CK: Which surgical robot are you using?
SBM: Currently we use the da Vinci XI robots, but we’re very open to new systems. Apart from anything else, it will bring the price down; the biggest problem with Intuitive Surgical and the da Vinci system is that it’s very expensive. It’s not surprising when they’ve been given a monopoly position for many tears.
We hosted a big conference in Guildford a couple of years ago where the main sponsor was CMR Surgical, the British surgical robotics company. We’ve had demonstrations of the Senhance system from TransEnterix, which has received EU funding. In fact, all the big medical device companies are investing in robotic platforms, which is really encouraging for the future.
JC: We’re all members of the British & Irish Association of Robotic Gynaecological Surgeons and the Society for European Robotic and Gynaecological Surgery and we have realised, having seen all the platforms, that the da Vinci system is currently head and shoulders ahead of the rest. They’ve been around so long and have really been the pioneers of robotic surgery.
CK: Has the Covid-19 pandemic impacted your service?
SBM: I think in terms of setting up the service it’s delayed things a bit, but it is now established. Because of the very predictable results and very little time required in hospital, robotic surgery actually facilitated people coming in and getting major operations performed during this time. It’s been central to our surgical delivery during the pandemic.

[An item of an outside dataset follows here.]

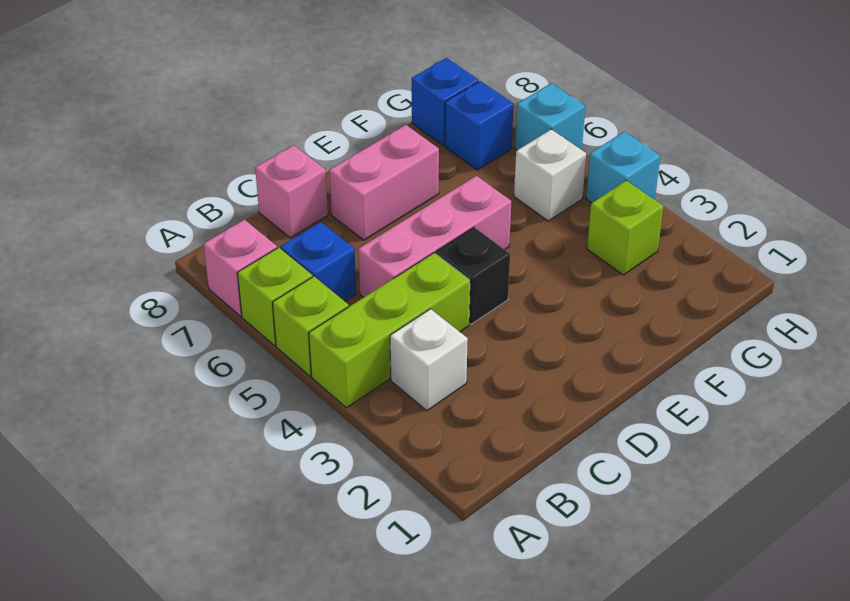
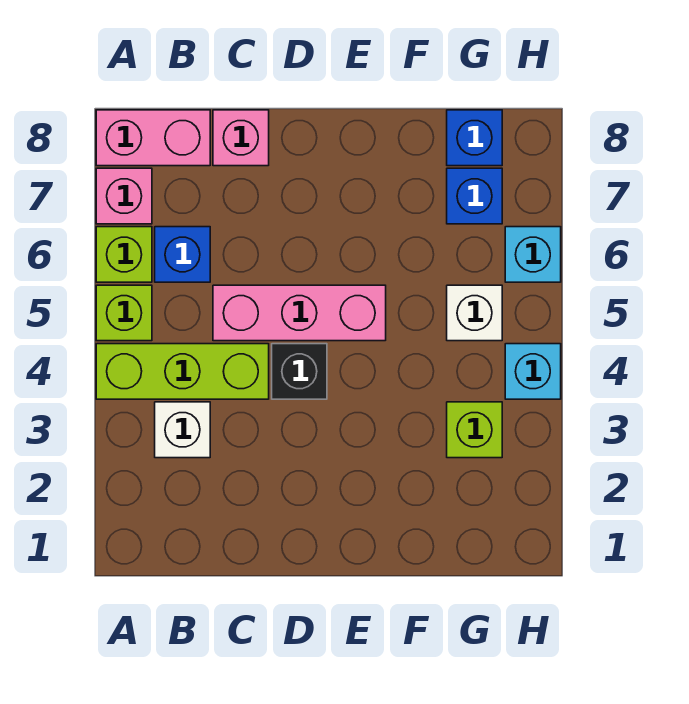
pink brick D7:E7 level 1 -> pink brick A8:B8 level 1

JC: People with benign conditions are being told this is not the time to deal with them, but some benign conditions like endometriosis, chronic cysts and fibroids can give you a really difficult time getting on with your normal day to day life. The only work that has been allowed to carry on is mainly cancer and acute surgeries, and even cancer surgeries were cancelled when the second wave hit as we can’t do very big cancer surgeries without backup.
CK: What is the background of London Bridge Hospital when it comes to robotic surgery?
SBM: London Bridge invested in da Vinci robots pretty early on. It’s got a large urology faculty, principally based with the urologists at St Guy’s Hospital in London. Urological surgeons came to robotic surgery at an early stage compared with most in gynaecology. Essentially there was spare capacity, they’d invested in a robot cost £2m, and they’re expensive assets that need to be used and used to patient benefits.
JC: London Bridge is a fairly progressive hospital, looking to push the boundaries and promote robotic surgery, which surprisingly in a city like London hasn’t really happened so far. In Guildford patients come to us and ask if we’re doing it robotically, which I never get in London. Somehow London has bucked the trend, at least in this field, and gynaecology and gynae-oncology surgery has not been promoted in a bit way. It’s time that changes.